Carbimazole and methimazole

Date: March 2024, Version 3

Quick read

Women taking carbimazole or methimazole might be switched to a different medicine to control an overactive thyroid in pregnancy.

What is it?

Carbimazole (Neo-Mercazole®) and the related medicine methimazole are used to treat an overactive thyroid gland (hyperthyroidism). Hyperthyroidism is sometimes caused by an autoimmune illness called Graves’ disease.

Benefits

What are the benefits of taking carbimazole or methimazole in pregnancy?

An untreated overactive thyroid in pregnancy can be dangerous for the woman and her baby. Carbimazole and methimazole help the thyroid gland to function normally and can prevent complications.

Risks

Are there any risks of taking carbimazole or methimazole in pregnancy?

Taking carbimazole or methimazole in early pregnancy slightly increases the chance of certain birth defects in the baby. However, most women taking carbimazole or methimazole will have a healthy baby.

Alternatives

Are there any alternatives to taking carbimazole or methimazole in pregnancy?

Yes. Because carbimazole and methimazole are linked to a slightly higher chance of birth defects, a different medicine might be recommended in pregnancy. However, if the different medicine is not suitable (for example due to liver problems), continued use of carbimazole or methimazole might be advised. If you are trying to conceive, please speak to your doctor about whether your medication should be altered.

No treatment

What if I prefer not to take medicines during pregnancy?

An overactive thyroid needs to be treated in pregnancy as it can cause life-threatening illness in the woman and complications, including stillbirth, low birth weight, and preterm delivery. Your doctor will only prescribe medicines during pregnancy when necessary.

Will I or my baby need extra monitoring?

Women in the UK are offered a detailed scan to look for birth defects, usually at around 20 weeks of pregnancy. Women who have been treated with carbimazole or methimazole during the first trimester may be offered this scan slightly earlier. It is important to understand that scans are unlikely to detect some of the birth defects that have been linked to carbimazole and methimazole and cannot rule out that a baby will have problems with learning. 

Extra scans in later pregnancy will also be offered to check the baby’s growth and thyroid function. Pregnant women with thyroid disease also have extra blood tests to monitor their thyroid hormone levels.

Are there any risks to my baby if the father has taken carbimazole or methimazole?

We would not expect any increased risk to your baby if the father took carbimazole or methimazole before or around the time you became pregnant.

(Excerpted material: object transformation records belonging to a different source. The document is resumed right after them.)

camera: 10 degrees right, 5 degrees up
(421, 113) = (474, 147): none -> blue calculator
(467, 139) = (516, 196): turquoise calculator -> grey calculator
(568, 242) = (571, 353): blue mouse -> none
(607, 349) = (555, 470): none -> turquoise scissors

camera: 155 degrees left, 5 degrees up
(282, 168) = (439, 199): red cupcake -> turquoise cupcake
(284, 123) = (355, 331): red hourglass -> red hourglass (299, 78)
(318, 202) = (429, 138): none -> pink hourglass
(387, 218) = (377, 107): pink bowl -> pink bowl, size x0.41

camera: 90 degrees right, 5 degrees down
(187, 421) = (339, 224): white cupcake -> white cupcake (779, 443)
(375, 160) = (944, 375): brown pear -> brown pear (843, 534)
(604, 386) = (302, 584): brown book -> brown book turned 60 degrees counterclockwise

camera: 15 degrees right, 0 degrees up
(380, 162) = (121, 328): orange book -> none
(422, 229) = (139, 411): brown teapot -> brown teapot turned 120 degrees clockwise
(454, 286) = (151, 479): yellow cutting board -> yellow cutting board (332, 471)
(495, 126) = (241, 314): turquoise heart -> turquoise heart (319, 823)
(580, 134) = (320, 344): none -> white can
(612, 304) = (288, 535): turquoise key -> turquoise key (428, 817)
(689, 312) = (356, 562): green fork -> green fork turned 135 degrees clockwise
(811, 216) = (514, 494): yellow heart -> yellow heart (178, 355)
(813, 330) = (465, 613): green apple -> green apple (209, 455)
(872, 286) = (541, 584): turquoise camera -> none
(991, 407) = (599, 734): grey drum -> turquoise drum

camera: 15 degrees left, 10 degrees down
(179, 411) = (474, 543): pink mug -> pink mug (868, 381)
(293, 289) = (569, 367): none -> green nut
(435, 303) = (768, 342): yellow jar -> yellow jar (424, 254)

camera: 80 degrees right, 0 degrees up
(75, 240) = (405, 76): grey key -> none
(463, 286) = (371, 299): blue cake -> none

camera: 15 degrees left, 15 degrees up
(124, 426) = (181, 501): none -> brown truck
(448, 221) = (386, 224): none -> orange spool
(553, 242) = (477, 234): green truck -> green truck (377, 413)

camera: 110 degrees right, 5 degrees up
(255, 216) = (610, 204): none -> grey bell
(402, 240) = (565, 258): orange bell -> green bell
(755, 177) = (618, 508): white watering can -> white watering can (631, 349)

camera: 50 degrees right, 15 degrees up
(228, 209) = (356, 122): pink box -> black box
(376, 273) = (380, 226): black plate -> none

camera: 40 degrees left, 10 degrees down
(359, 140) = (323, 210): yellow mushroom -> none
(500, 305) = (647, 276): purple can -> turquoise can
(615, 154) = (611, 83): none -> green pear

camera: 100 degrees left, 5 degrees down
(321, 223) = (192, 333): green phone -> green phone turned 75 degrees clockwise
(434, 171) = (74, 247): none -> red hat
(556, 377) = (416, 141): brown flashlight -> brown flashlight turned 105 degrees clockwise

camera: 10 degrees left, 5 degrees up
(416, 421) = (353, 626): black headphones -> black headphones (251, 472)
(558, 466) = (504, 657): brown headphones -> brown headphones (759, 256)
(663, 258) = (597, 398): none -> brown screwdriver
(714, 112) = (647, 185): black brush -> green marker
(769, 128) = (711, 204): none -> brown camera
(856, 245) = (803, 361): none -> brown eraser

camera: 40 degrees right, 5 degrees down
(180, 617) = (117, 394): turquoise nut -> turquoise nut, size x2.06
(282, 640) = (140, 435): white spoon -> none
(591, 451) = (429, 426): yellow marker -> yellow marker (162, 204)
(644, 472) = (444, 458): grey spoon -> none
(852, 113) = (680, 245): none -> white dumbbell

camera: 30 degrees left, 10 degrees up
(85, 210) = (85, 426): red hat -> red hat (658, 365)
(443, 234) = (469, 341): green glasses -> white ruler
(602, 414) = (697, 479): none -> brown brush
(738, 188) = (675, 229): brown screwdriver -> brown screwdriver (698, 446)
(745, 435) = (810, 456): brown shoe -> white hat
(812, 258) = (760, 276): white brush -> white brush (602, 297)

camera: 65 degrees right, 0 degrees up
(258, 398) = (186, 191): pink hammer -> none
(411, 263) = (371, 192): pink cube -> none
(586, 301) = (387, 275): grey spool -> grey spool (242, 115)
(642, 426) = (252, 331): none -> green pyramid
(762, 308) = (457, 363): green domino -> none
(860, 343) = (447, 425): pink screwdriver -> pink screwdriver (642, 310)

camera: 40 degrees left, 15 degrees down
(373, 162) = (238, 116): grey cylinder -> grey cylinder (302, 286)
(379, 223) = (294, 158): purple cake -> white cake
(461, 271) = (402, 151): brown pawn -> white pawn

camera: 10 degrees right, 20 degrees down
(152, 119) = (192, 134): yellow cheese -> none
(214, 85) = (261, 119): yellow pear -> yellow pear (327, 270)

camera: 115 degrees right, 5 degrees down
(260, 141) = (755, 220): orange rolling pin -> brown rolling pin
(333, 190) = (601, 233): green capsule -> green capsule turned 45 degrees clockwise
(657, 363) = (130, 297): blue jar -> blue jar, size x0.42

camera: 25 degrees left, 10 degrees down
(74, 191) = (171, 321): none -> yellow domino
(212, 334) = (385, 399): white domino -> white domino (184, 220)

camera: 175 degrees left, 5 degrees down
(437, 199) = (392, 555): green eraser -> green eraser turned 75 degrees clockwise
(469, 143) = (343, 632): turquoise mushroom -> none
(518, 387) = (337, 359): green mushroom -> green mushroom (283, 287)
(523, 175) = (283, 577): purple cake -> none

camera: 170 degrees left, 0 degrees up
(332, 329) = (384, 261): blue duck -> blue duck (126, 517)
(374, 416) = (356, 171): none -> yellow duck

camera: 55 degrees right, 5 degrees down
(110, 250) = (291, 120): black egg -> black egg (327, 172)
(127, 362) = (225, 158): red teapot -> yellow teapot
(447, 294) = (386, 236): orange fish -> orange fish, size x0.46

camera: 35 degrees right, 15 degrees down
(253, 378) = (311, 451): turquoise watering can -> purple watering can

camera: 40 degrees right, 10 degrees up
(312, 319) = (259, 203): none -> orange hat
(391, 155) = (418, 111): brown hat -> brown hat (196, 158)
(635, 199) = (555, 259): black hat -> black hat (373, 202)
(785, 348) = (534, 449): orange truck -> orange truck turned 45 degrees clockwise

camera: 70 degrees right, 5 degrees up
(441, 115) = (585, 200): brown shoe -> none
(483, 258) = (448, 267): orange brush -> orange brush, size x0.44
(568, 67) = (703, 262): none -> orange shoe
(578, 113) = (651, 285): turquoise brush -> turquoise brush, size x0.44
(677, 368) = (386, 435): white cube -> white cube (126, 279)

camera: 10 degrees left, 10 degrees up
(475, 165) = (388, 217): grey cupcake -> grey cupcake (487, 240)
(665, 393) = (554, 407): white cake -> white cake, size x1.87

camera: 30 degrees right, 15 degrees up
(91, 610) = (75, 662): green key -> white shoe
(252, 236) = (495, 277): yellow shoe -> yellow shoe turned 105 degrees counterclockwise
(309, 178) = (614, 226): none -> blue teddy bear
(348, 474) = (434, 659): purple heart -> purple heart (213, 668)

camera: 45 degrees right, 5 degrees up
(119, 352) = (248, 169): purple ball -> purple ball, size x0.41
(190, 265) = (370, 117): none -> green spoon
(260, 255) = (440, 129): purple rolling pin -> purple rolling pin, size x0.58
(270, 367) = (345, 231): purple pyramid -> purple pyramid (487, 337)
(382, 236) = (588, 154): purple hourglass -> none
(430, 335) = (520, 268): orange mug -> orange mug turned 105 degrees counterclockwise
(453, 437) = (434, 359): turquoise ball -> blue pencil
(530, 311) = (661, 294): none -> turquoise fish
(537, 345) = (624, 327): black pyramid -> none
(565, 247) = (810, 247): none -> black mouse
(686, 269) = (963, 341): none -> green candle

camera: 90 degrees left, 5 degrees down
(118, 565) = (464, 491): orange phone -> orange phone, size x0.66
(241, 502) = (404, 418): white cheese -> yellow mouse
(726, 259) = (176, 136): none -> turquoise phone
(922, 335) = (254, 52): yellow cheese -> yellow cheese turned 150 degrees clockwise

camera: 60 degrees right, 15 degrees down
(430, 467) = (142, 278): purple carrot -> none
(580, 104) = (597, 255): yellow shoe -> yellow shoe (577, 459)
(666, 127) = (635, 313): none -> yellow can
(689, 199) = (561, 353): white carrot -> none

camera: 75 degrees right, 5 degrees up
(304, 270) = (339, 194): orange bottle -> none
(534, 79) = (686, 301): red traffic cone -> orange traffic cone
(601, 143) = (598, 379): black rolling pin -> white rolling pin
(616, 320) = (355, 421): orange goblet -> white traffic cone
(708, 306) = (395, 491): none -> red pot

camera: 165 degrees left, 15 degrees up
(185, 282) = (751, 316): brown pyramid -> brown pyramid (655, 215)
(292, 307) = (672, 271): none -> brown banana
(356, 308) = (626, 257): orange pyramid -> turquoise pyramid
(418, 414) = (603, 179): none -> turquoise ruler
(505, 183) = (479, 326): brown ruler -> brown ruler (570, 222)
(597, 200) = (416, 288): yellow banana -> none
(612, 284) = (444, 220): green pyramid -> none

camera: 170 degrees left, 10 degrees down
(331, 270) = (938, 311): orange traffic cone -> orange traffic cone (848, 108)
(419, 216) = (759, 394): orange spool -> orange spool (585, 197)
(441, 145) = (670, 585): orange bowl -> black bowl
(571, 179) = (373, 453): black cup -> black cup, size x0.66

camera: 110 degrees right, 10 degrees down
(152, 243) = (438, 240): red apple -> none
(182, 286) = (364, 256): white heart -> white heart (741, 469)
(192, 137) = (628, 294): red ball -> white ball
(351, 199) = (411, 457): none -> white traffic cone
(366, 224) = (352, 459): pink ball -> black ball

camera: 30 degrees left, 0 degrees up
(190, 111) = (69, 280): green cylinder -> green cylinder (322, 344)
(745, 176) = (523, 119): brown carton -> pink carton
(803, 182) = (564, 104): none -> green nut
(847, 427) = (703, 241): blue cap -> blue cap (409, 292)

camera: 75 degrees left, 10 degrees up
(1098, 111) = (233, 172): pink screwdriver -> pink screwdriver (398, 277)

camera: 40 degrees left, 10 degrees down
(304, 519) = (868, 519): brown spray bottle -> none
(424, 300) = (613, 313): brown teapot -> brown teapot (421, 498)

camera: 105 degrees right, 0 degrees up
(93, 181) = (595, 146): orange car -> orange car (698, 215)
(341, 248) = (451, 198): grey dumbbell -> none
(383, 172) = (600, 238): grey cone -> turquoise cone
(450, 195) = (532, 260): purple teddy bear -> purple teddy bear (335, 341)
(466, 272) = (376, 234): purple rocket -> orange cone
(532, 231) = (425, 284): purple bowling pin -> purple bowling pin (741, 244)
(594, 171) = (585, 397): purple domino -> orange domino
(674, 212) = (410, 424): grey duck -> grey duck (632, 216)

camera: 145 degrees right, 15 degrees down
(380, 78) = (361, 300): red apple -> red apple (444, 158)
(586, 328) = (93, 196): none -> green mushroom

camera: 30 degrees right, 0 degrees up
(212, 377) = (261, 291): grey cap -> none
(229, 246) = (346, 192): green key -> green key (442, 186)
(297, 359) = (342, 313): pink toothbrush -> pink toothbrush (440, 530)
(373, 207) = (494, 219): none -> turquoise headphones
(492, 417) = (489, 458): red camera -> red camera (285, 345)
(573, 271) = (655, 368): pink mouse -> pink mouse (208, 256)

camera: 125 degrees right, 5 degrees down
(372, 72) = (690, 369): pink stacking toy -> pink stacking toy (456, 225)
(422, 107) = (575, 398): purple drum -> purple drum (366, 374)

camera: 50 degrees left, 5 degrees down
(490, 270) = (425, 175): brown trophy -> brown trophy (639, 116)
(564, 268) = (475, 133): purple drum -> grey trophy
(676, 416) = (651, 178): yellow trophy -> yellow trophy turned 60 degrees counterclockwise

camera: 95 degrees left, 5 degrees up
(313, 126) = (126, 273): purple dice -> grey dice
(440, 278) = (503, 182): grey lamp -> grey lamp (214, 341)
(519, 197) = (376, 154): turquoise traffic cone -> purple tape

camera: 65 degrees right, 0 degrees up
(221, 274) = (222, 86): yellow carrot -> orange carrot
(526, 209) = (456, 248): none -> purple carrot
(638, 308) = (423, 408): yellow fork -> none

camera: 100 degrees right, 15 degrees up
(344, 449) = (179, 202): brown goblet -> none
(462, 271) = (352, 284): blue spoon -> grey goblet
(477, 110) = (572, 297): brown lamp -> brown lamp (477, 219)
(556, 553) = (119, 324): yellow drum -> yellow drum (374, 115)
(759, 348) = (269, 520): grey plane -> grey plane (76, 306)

Who can I talk to if I have questions?

If you have any questions regarding the information in this leaflet, please discuss them with your healthcare provider. They can access more detailed medical and scientific information from www.uktis.org.

How can I help to improve drug safety information for pregnant women in the future?

Our online reporting system (MyBump Portal) allows women who are currently pregnant to create a secure record of their pregnancy, collected through a series of questionnaires. You will be asked to enter information about your health, whether or not you take any medicines, your pregnancy outcome and your child's development. You can update your details at any time during pregnancy or afterwards. This information will help us better understand how medicines affect the health of pregnant women and their babies. Please visit the MyBump Portal to register.

General information
Sadly, miscarriage and birth defects can occur in any pregnancy.

Miscarriage occurs in about 1 in every 5 pregnancies, and 1 in every 40 babies are born with a birth defect. This is called the ‘background risk’ and happens whether medication is taken or not.

Most medicines cross the placenta and reach the baby. For many medications this is not a problem. However, some medicines can affect a baby’s growth and development.

If you take regular medication and are planning to conceive, you should discuss whether your medicine is safe to continue with your doctor/health care team before becoming pregnant. If you have an unplanned pregnancy while taking a medicine, you should tell your doctor as soon as possible.

If a new medicine is suggested for you during pregnancy, please make sure that the person prescribing it knows that you are pregnant. If you have any concerns about a medicine, you can check with your doctor, midwife or pharmacist.

Our Bumps information leaflets provide information about the effects of medicines in pregnancy so that you can decide, together with your healthcare provider, what is best for you and your baby.